高尔基说过:“(开头)好像音乐里定调一样,全曲的音调都是它给予的,也是作者花功夫的所在。”议论文的开头要讲究“短、快、靓”。短,即要简捷,最好三两句成段,引入本论。开头短,可避免冗长之赘,而且短句成段,在空间上突出其内容的重要性。快,即入题要快,最好三言两语就点明文章的基本观点或议论的话题。因为评分标准中有“中心明确”的细则。开篇确定中心,有利于阅卷者按等计分,也有利于作者展开论述,不致出现主旨不清、中途转换论题等作文大忌。靓,即要精彩。这也是传统文论中所说的“凤头”。精彩的开头,最突出的效果是吸引阅卷者,给阅卷者留下好的印象。文章开头要精彩,多用比喻、类比、排比等修辞引入论点,还可引述名言,讲述寓言故事导入话题。

2.写好字

一篇内质不错的文章,字迹可憎,其分值往往不理想。为何?其一,字和卷面差,按评分要求要扣分,其二,试卷的“面目”在一定程度上控制着阅卷者打分的情绪。美观整洁的书写是文章最好的“外衣”,它对阅卷者评分印象的形成是直接有效的:首先,笔划要清楚。字迹笔划清楚,字体端正,就能给阅卷者留下好印象。相反,龙飞凤舞,一路狂草,但难以辨认,就算文章写得好,也难以让人欣赏。其次,字体要适中。字体过大,卷面有拥挤繁乱之感,观之不雅。字体过小,阅读起来如觉蚁行,极其费神。再次,尽量少涂改。要涂改也须规范地涂改,切忌乱涂乱画,在卷面留下醒目的墨点,造成凌乱之感。

3.拟好题

题目是文章的眼睛,是文章传递显要信息的重要部分。由于它位居文章结构之首,所以文章题目的优劣也会直接影响阅卷者对文章的第一印象。议论文拟题的基本要求是:在准确的基础上力求醒目、舒畅。具体而言,可鲜明,可形象,可简洁,可别致,可整齐,不一而足。总之,以能激发阅卷者阅读兴趣或使之有耳目一新之感为最佳。

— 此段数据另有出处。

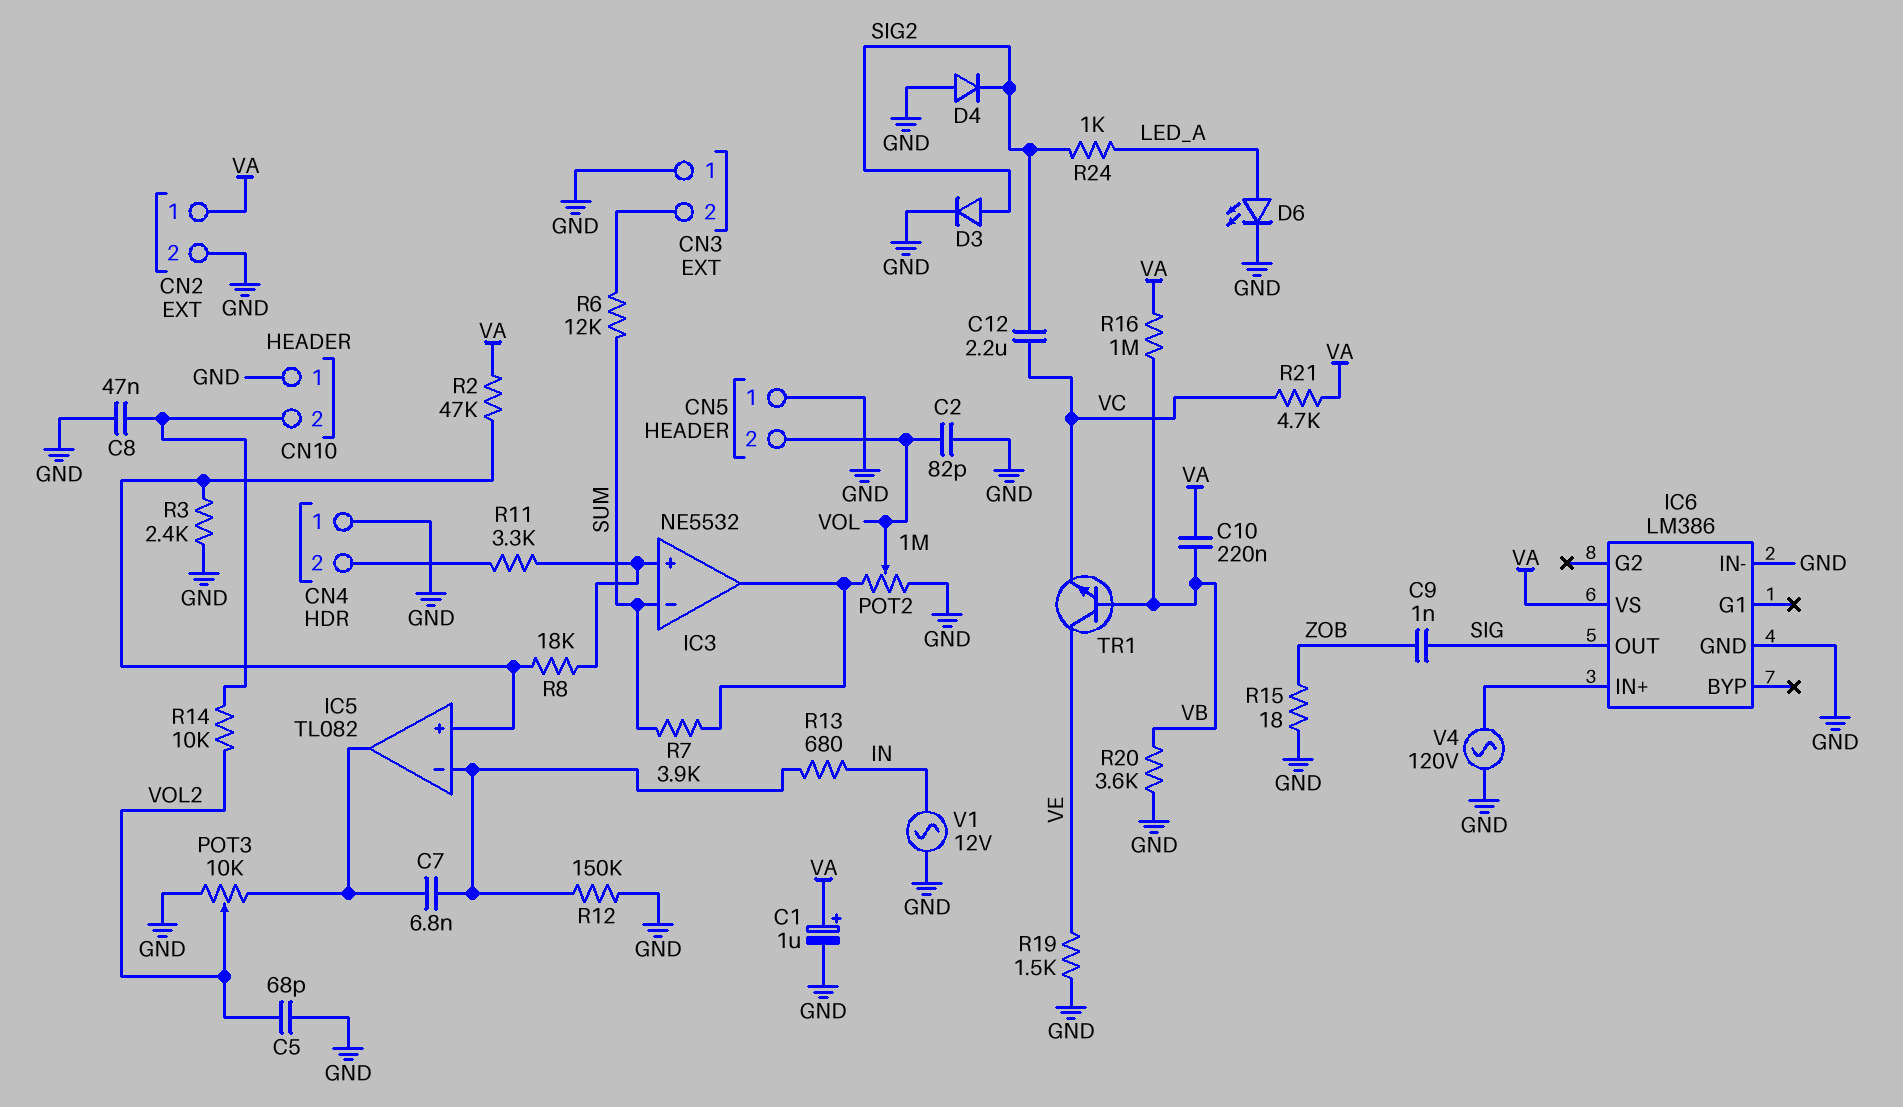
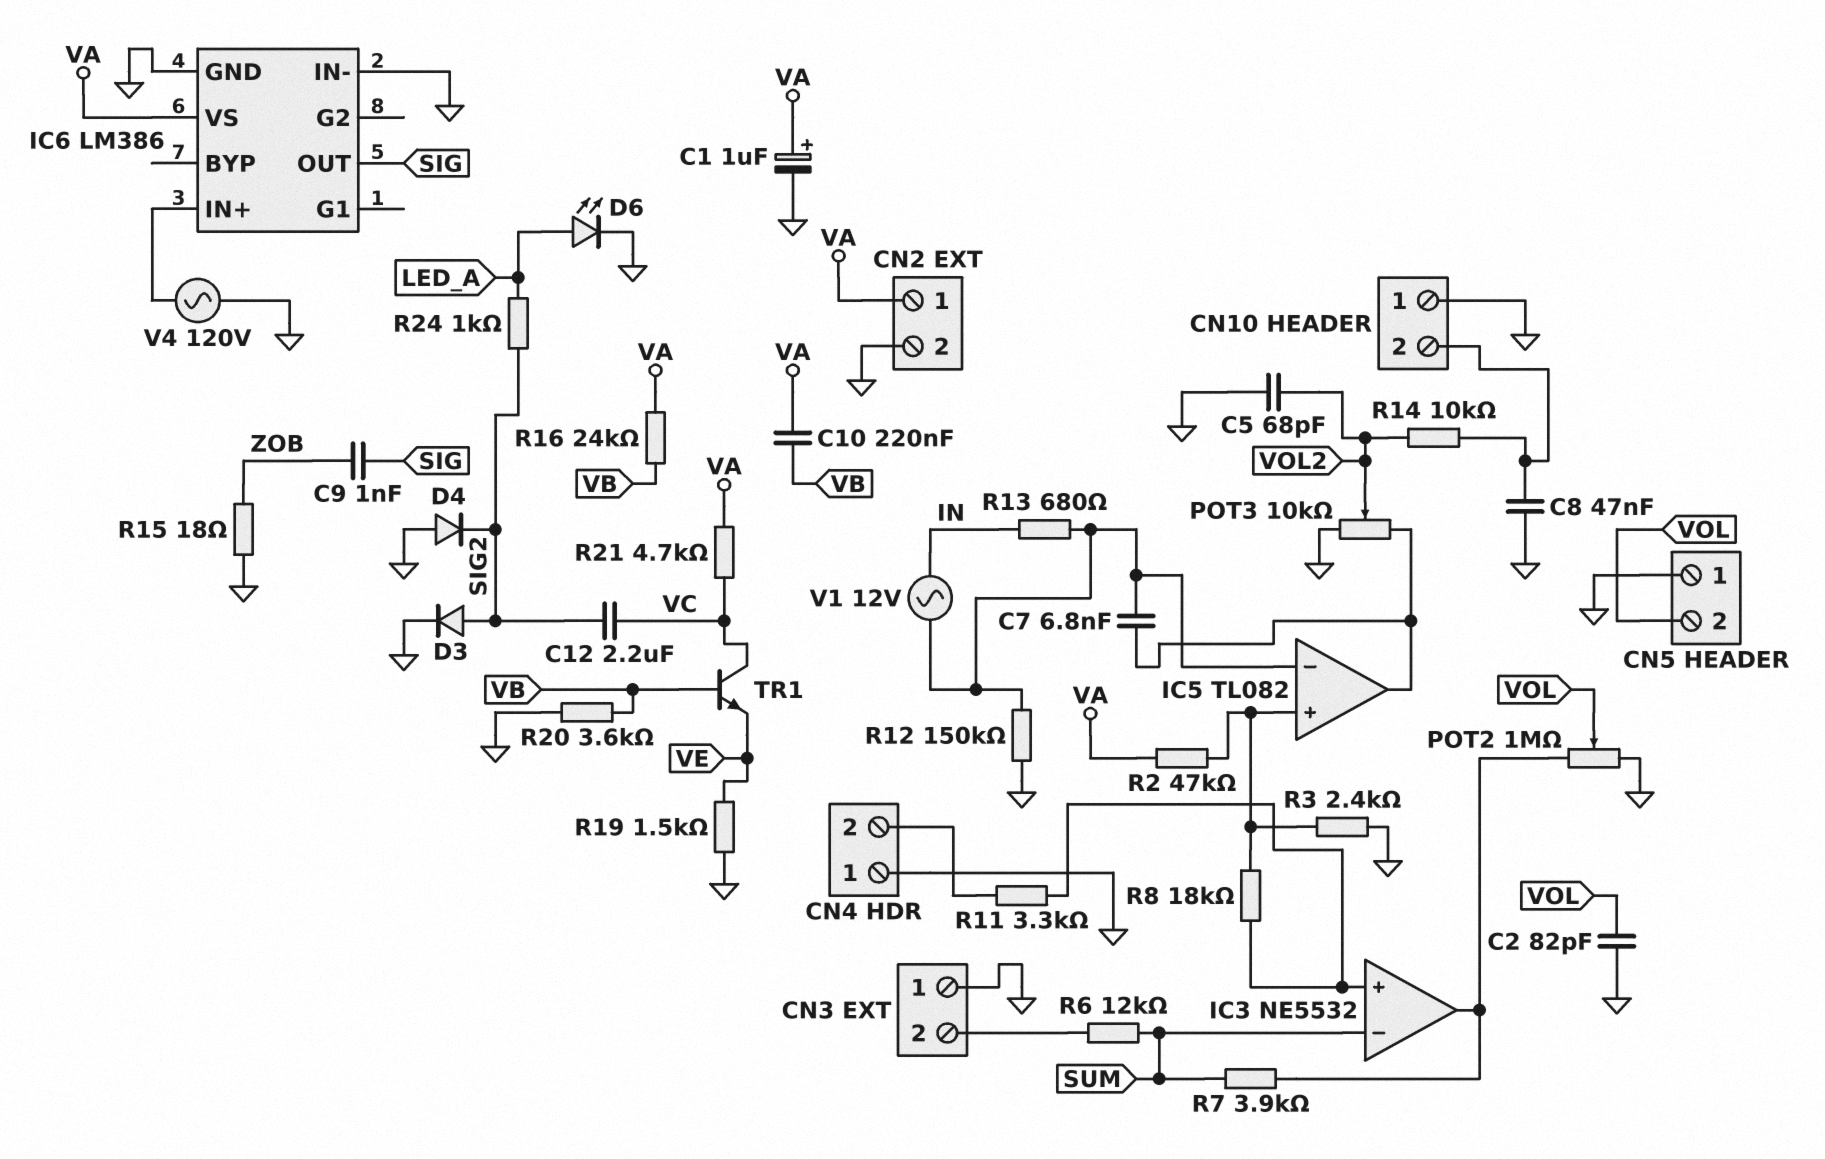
R16: 1M (VA, VB) -> 24k (VA, VB)
TR1: NPN (B VB, C VE, E VC) -> NPN (B VB, C VC, E VE)
V1: AC 12V (GND, IN) -> AC 12V (IC5/in-, IN)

议论文的题目要求符合文体特征,要求鲜明,使人见其题而知其旨。观点鲜明的文章最受阅卷者的欢迎,因为它具有清澈感和透明感,能够传达出文章内容之大概,便于阅卷者准确而快速地把握整篇文章的基本内容。

4.中间段写好首句和末句

议论文的结构是否严谨,条理是否清楚,论证是否严密,论据是否典型,关键在中间段的写作。而结构、条理、论证和论据等是议论文评分的重要细则,因此,写作议论文要尽量符合这些标准。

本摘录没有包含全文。